八百字小説『無人島』

 無人島に持っていくとしたら一体何を持っていく?放課後、友人達とそんな話をした。お気に入りのCD、絵を描くためのスケッチブック、好きな漫画、自分が弾ける楽器。色々な答が出たけれど、どれも退屈な時間を潰すための道具という点では一致している。一番多かった答えは『携帯電話』であたしもそう答えたけど、実際には無人島じゃあ電波が届かないから役に立たないだろう。

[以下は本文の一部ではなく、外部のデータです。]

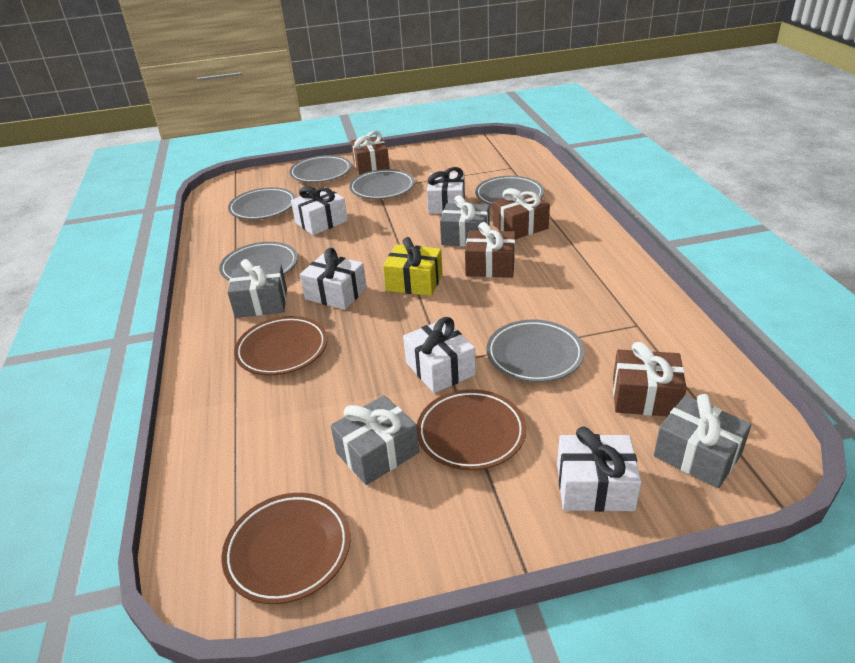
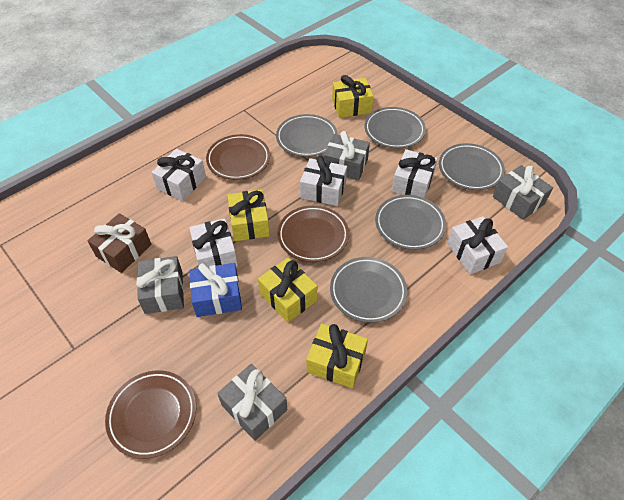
blue gift: 0 -> 1
brown gift: 4 -> 1
grey plate: 6 -> 5
yellow gift: 1 -> 4

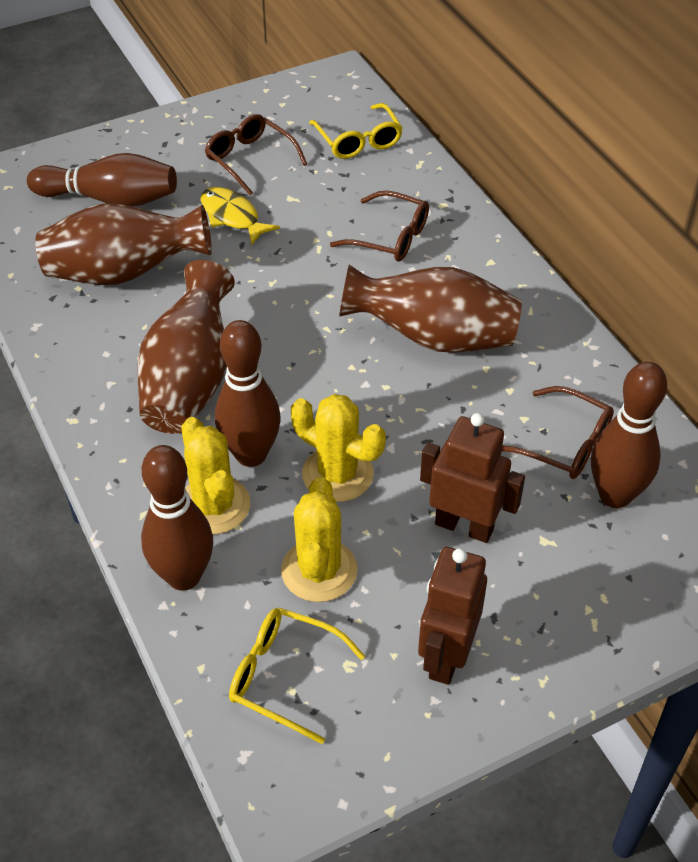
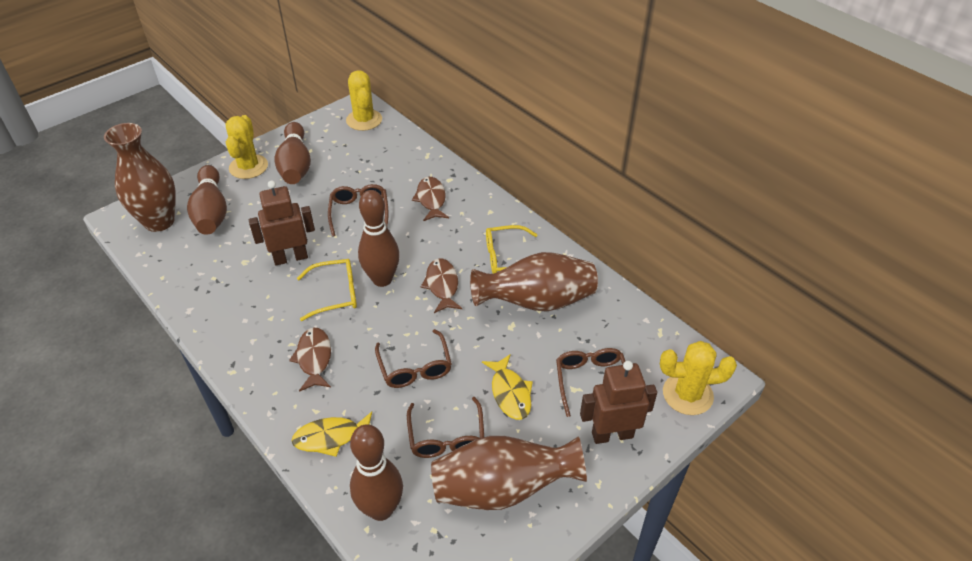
brown fish: 0 -> 3
brown glasses: 3 -> 4
yellow fish: 1 -> 2

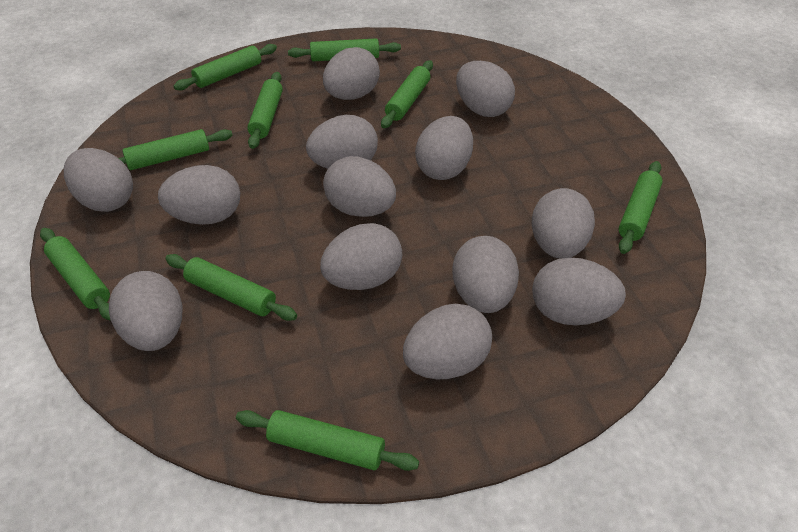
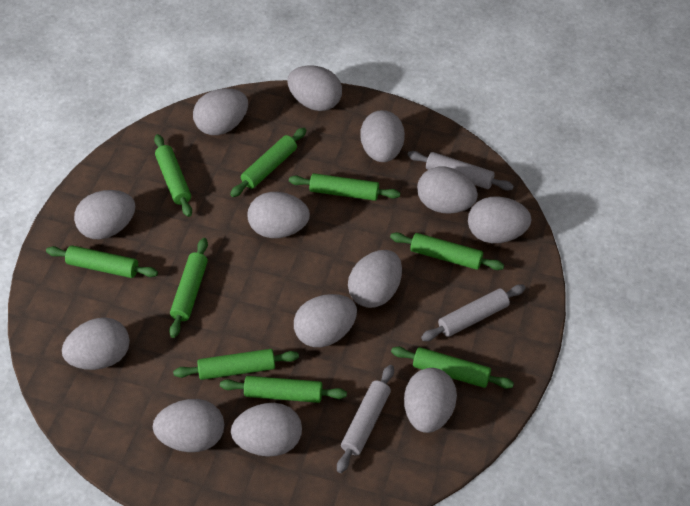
grey rolling pin: 0 -> 3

 メグだったら無人島に何を持っていくのだろうか。いつもすまし顔で面白いんだか退屈しているのかわからないメグ。メグは小説とか詩を書くのが好きだから、ワープロか、あるいは紙と鉛筆があればいいとでも言うだろうか。
 けれども実際にメグに会ってその質問をすると彼女は意外な答を返してきた。
「そうだなあ、まずは刃物かなあ、あと飲み水と暖を取る道具もいるよね。」
 真顔でそう答えるメグに私はいや、そうじゃなくて一番好きな文庫本とかさ、どうしても持っていきたい物だよ、と突っ込む。そんな事言っても無人島に放りだされたら、生きていくだけで精一杯で本読んだりする暇なんてないと思うよ、とやはり真顔でメグは言う。学校の友達と話した時は無人島で生き残ることを心配した子は一人もいなかった。本気で無人島で生活していくことを考えてしまうメグはやはりちょっと変わっている。
「でも、無人島で退屈しないために何かを持っていくっていうなら、あたしはコレを持っていくね。」
 そう言ってメグは私の腕をつかんだ。コレっていうのはあたしのこと?そう言うとメグは頷く。あんたと一緒ならどんな時でも退屈なんかしたことないから、無人島で二人きりで暮らしてもきっと大丈夫だと思う。メグは相変わらず真顔でそんなことを言うから、あたしは照れ臭くなって目をそらした。